In computing, Close To Metal (CTM, originally Close-to-the-Metal) is the name of a beta version of a low-level programming interface developed by ATI, now the AMD Graphics Product Group, aimed at enabling GPGPU computing. CTM was short-lived, and the first production version of AMD's GPGPU technology is now called AMD Stream SDK, or rather the current AMD APP SDK (AMD Accelerated Parallel Processing SDK) ) for Windows and Linux 32-bit and 64-bit, which also targets Heterogeneous System Architecture.

==Overview==
Close To Metal, originally called THIN (Thin Hardware INterface) and Data Parallel Virtual Machine, gave developers direct access to the native instruction set and memory of the massively parallel computational elements in modern AMD video cards. CTM bypassed the graphics-centric DirectX and OpenGL APIs for the GPGPU programmer to expose previously unavailable low-level functionality, including direct control of the stream processors/ALUs and the memory controllers. R580 (ATI X1900) and later generations of AMD's GPU microarchitecture supported the CTM interface.

CTM's commercial successor, AMD Stream SDK, was released under AMD EULA in December 2007 after the software stack was rewritten. Stream SDK provides high-level in addition to low-level tools for general-purpose access to AMD graphics hardware.

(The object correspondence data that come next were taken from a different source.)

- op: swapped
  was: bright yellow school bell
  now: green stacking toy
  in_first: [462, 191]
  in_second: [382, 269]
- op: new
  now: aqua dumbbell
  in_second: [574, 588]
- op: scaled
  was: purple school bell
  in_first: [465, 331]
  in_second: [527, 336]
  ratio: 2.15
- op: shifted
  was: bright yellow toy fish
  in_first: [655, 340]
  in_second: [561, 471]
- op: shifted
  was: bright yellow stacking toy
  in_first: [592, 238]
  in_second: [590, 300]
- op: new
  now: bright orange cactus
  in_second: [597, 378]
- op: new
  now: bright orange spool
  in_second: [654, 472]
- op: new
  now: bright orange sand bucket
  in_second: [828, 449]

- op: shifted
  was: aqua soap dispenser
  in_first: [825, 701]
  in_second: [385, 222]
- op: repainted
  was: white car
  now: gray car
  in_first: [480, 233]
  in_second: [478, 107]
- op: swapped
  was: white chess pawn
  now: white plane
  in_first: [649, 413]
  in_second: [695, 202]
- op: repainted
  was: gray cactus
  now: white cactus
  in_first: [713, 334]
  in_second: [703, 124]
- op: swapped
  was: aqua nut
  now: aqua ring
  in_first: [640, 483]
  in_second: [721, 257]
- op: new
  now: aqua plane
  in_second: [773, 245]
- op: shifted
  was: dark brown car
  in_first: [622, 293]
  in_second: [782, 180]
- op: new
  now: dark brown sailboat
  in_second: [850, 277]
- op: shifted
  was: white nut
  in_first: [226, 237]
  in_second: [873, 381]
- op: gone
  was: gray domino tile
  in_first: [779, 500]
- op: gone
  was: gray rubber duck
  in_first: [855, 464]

Using GPUs to perform computations holds a lot of potential for some applications because of the fundamental differences of GPU microarchitectures compared to CPUs. GPUs achieve much greater throughput (calculations per second) by executing many programs in parallel and restricting flow control (the ability of one program to execute instructions independently of another). Modern GPUs also have addressable on-die memory and extremely high performance multi-channel external memory.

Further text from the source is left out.